Gajah jantan bisa bersosialisasi jika tidak bersaing untuk mendapatkan dominasi atau kawin, dan akan membentuk hubungan jangka panjang. Hirarki dominasi ada di antara jantan, baik secara sosial maupun soliter. Dominasi tergantung pada usia, ukuran, dan kondisi seksual, dan ketika berkelompok, pejantan mengikuti jejak jantan yang dominan. Gajah jantan muda mungkin mencari teman dan kepemimpinan dari pejantan yang lebih tua dan lebih berpengalaman, yang kehadirannya tampaknya mengendalikan agresi mereka dan mencegah mereka menunjukkan perilaku “menyimpang.” Jantan dan betina dewasa berkumpul untuk bereproduksi. Gajah jantan bergaul dengan kelompok keluarga jika ada gajah betina yang berahi.
Perilaku seksual
Musth
Jantan dewasa memasuki keadaan peningkatan testosteron yang dikenal sebagai musth. Dalam populasi di India selatan, pejantan pertama kali memasuki musth pada usia 15 tahun, tetapi tidak terlalu intens sampai mereka lebih tua dari 25 tahun. Di Amboseli, gajah jantan di bawah 24 tahun tidak masuk musth, sementara separuh dari mereka yang berusia 25-35 tahun dan semua yang berusia di atas 35 tahun melakukannya.

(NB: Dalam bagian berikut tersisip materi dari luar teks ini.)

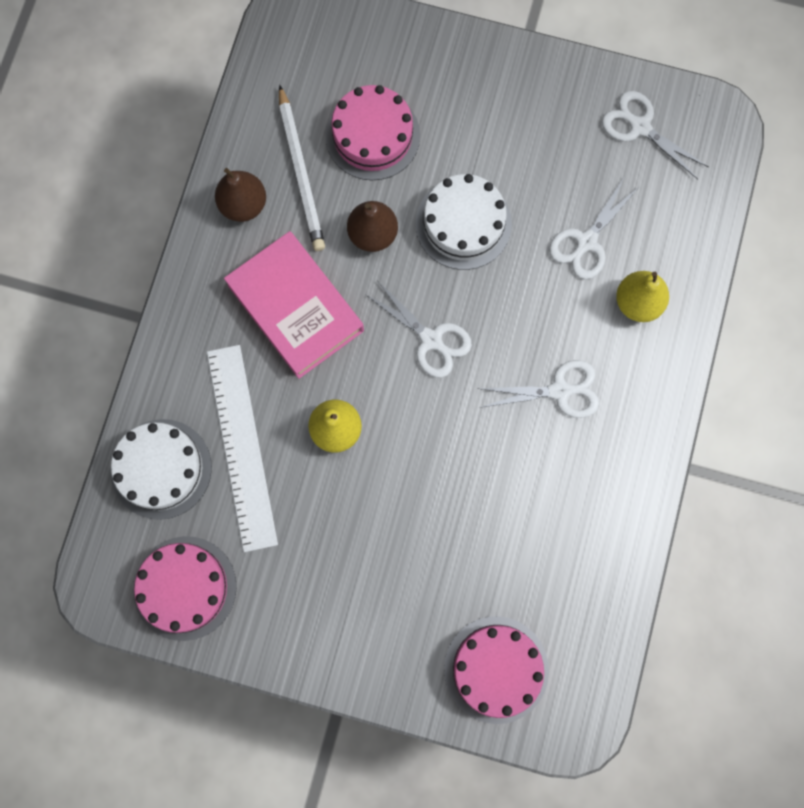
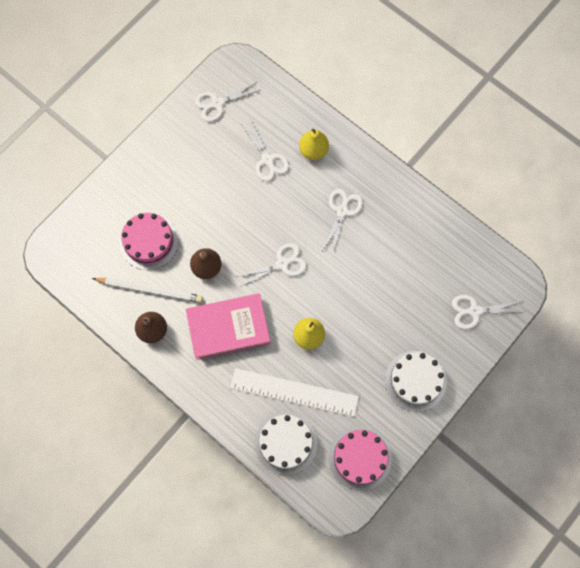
camera: 65 degrees left, 5 degrees down
(463, 223) = (225, 217): white cake -> white cake (415, 381)
(496, 669) = (475, 311): pink cake -> white scissors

Gajah jantan muda tampaknya memasuki musth selama musim kemarau (Januari – Mei), sedangkan pejantan yang lebih tua mengalaminya selama musim hujan (Juni – Desember). Ciri utama dari musth jantan adalah cairan yang dikeluarkan dari kelenjar temporal yang mengalir di sisi wajahnya. Dia mungkin buang air kecil dengan penisnya masih di selubungnya, yang menyebabkan air kencing menyembur ke kaki belakangnya. Perilaku yang terkait dengan musth termasuk berjalan dengan kepala terangkat tinggi dan berayun, mencungkil tanah dengan taring, menandai, bergemuruh, dan hanya melambaikan satu telinga pada satu waktu. Ini bisa berlangsung dari satu hari sampai empat bulan.

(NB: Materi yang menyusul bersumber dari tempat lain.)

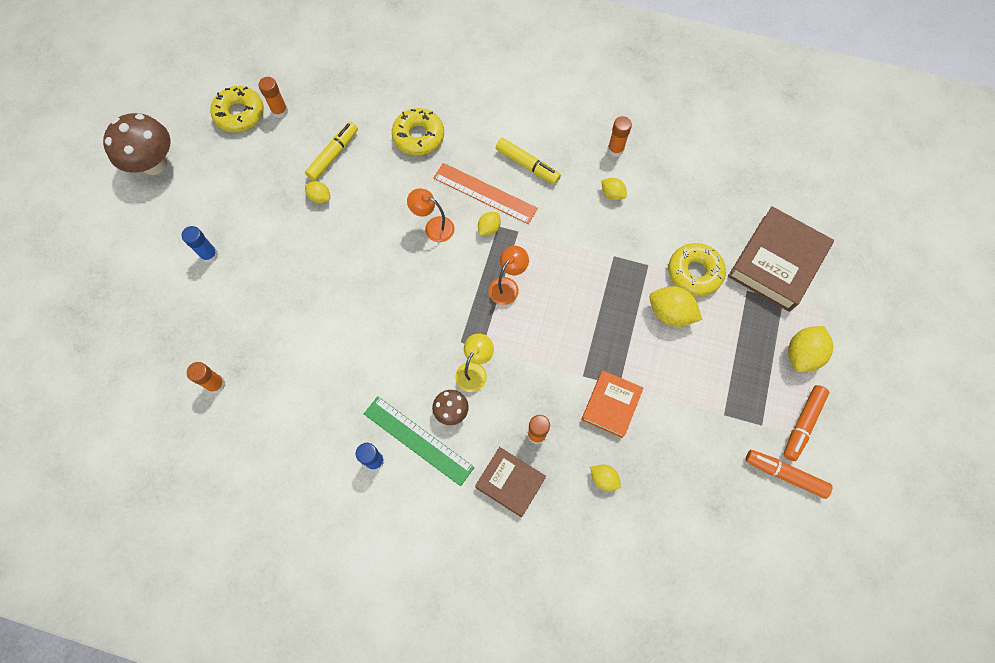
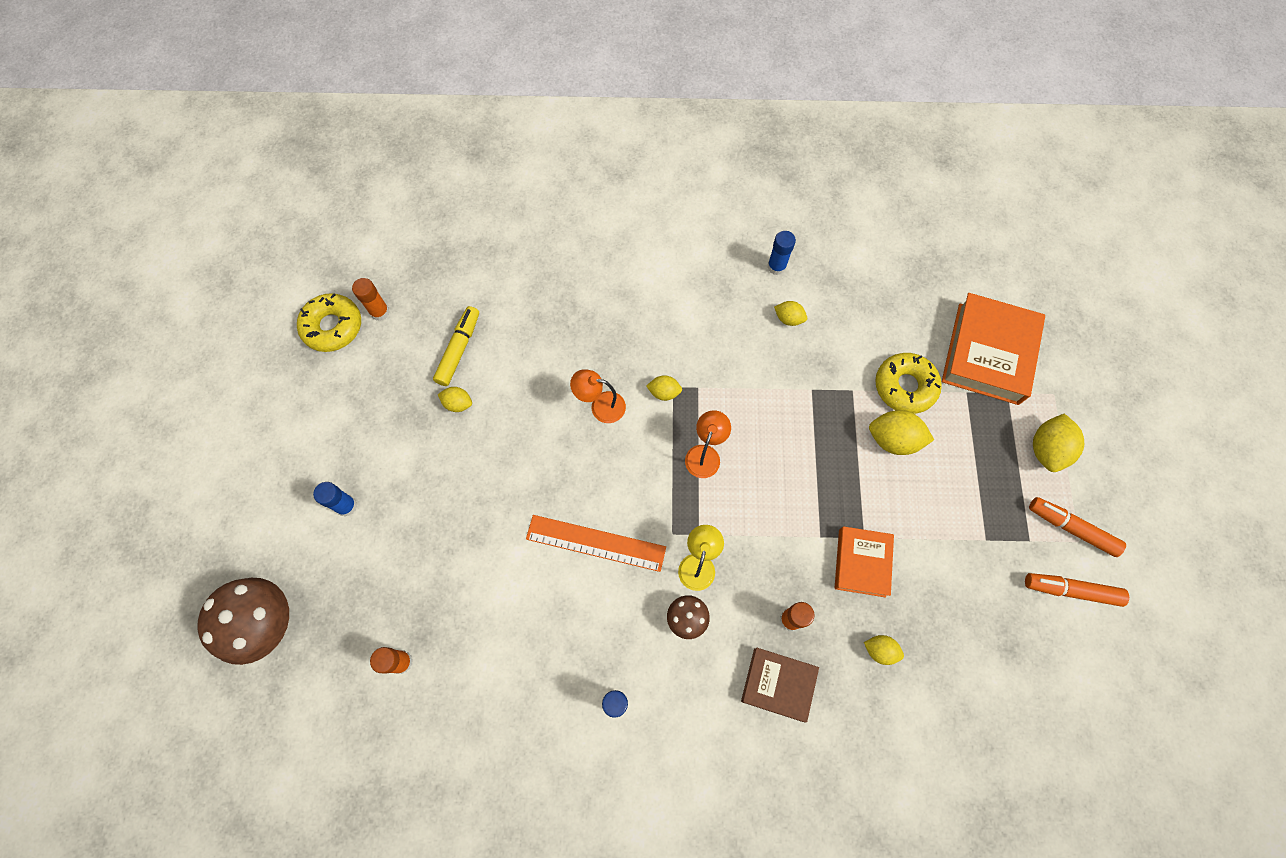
camera: 15 degrees left, 0 degrees up
(154, 164) = (246, 411): brown mushroom -> brown mushroom (267, 624)
(418, 136) = (551, 304): yellow donut -> none
(418, 440) = (659, 663): green ruler -> none
(485, 193) = (647, 352): orange ruler -> orange ruler (596, 543)
(489, 228) = (664, 392): yellow lemon -> yellow lemon turned 75 degrees clockwise
(527, 165) = (684, 308): yellow marker -> none
(615, 149) = (776, 267): orange glue stick -> blue glue stick
(776, 263) = (988, 353): brown book -> orange book
(802, 424) = (1071, 528): orange marker -> orange marker turned 105 degrees clockwise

Jantan menjadi sangat agresif selama musth. Ukuran merupakan faktor penentu dalam pertemuan agonistik ketika individu memiliki kondisi yang sama. Dalam kontes antara individu musth dan non-musth, jantan musth menang sebagian besar waktu, bahkan ketika jantan non-musth lebih besar. Jantan mungkin berhenti menunjukkan tanda-tanda musth ketika dia bertemu dengan jantan musth dengan pangkat lebih tinggi. Mereka yang sederajat cenderung menghindari satu sama lain. Pertemuan agonistik biasanya terdiri atas tampilan ancaman, pengejaran, dan perkelahian kecil dengan taring. Perkelahian serius jarang terjadi.
Perkawinan
Gajah adalah pembiak poligini, dan kopulasi paling sering terjadi pada puncak musim hujan. Seekor gajah betina dalam birahi melepaskan sinyal kimiawi (feromon) dalam urin dan cairan vaginanya untuk menandakan kesiapannya untuk kawin. Seekor jantan akan mengikuti calon pasangannya dan menilai kondisinya dengan respons flehmen, yang mengharuskan pejantan untuk mengumpulkan sampel kimia dengan belalainya dan membawanya ke organ vomeronasal.
Siklus estrus gajah betina berlangsung selama 14-16 minggu dengan fase folikel selama 4-6 minggu dan fase luteal selama 8 hingga 10 minggu. Sementara kebanyakan mamalia mengalami satu gelombang hormon luteinizing selama fase folikuler, gajah memiliki dua gelombang. Lonjakan pertama (atau anovulatori) dapat memberi sinyal kepada jantan bahwa betina tersebut sedang dalam estrus dengan mengubah aromanya, tetapi ovulasi tidak terjadi sampai gelombang kedua (atau ovulasi). Tingkat kesuburan pada gajah menurun sekitar usia 45-50 tahun.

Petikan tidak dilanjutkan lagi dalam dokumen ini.